Per mia esperienza voler avere comprensione da un parente stretto
riguardo alla fede in Cristo, se è avverso a essa, è come chiedere a un cieco
nato di tollerarci e di non crederci pazzo, se crediamo all’esistenza dei
colori. Quindi, quanto al rapporto del lettore con sua madre, ha tutta la mia
comprensione, conoscendo da vicino molte avversità in famiglia a causa di
Cristo. Con genitori e parenti bisogna avere molta longanimità e chiara coerenza
di condotta. Ciò significa pure tagliare il sottile e invisibile «cordone
ombelicale» che ci lega a loro e interfacciarsi unicamente a Cristo. Solo allora
li si potrà altresì aiutare veramente, non dipendendo più da loro.

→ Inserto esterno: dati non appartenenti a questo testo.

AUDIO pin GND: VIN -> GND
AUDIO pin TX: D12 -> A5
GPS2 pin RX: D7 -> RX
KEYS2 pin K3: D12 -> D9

A volte, prima che un parente stretto e avverso all’Evangelo apra il cuore alla
verità biblica e si converta, passano molti anni o addirittura alcuni decenni.
Un discepolo
vive primariamente in funzione di Cristo e non dei suoi parenti e di ciò che
faranno loro. Io stesso, andai via di casa a 15 anni, anche perché m’era
difficile seguire al 100% Cristo in famiglia e nell’avverso ambiente, in cui
vivevo. Avevo preferito farmi guidare da Cristo, seguendo la sua chiamata,
sebbene ciò significò per me abbandonare la sicurezza della famiglia. Passarono
tantissimi anni prima che mia madre e poi mio padre si convertissero
all’Evangelo. Intanto io ne avevo fatta di strada, seguendo le orme di Gesù
Messia.
Quanto al rapporto con i propri genitori (e parenti in genere), bisogna tener
presente i
seguenti aspetti.
■ Con i parenti stretti bisogna lavorare a lunga scadenza. Essi sono spesso le
persone più dure e più critiche. I parenti non solo sono
spiritualmente ciechi, ma spesso sono coloro che avversano di più i discepoli,
che vogliono essere coerenti con la santa chiamata di Cristo; anche con Gesù i
suoi parenti non sono andati per il sottile, quando Egli antepose la volontà di
Dio alla loro e la chiamata divina agli interessi familiari. Quindi verso di
loro bisogna usare proprio tutto il frutto dello Spirito (Gal 5), e altresì
coerenza di condotta e chiarezza. Spesso essi non credono che abbiamo «imparato,
per quanto concerne la... condotta di prima, a spogliare... [noi stessi]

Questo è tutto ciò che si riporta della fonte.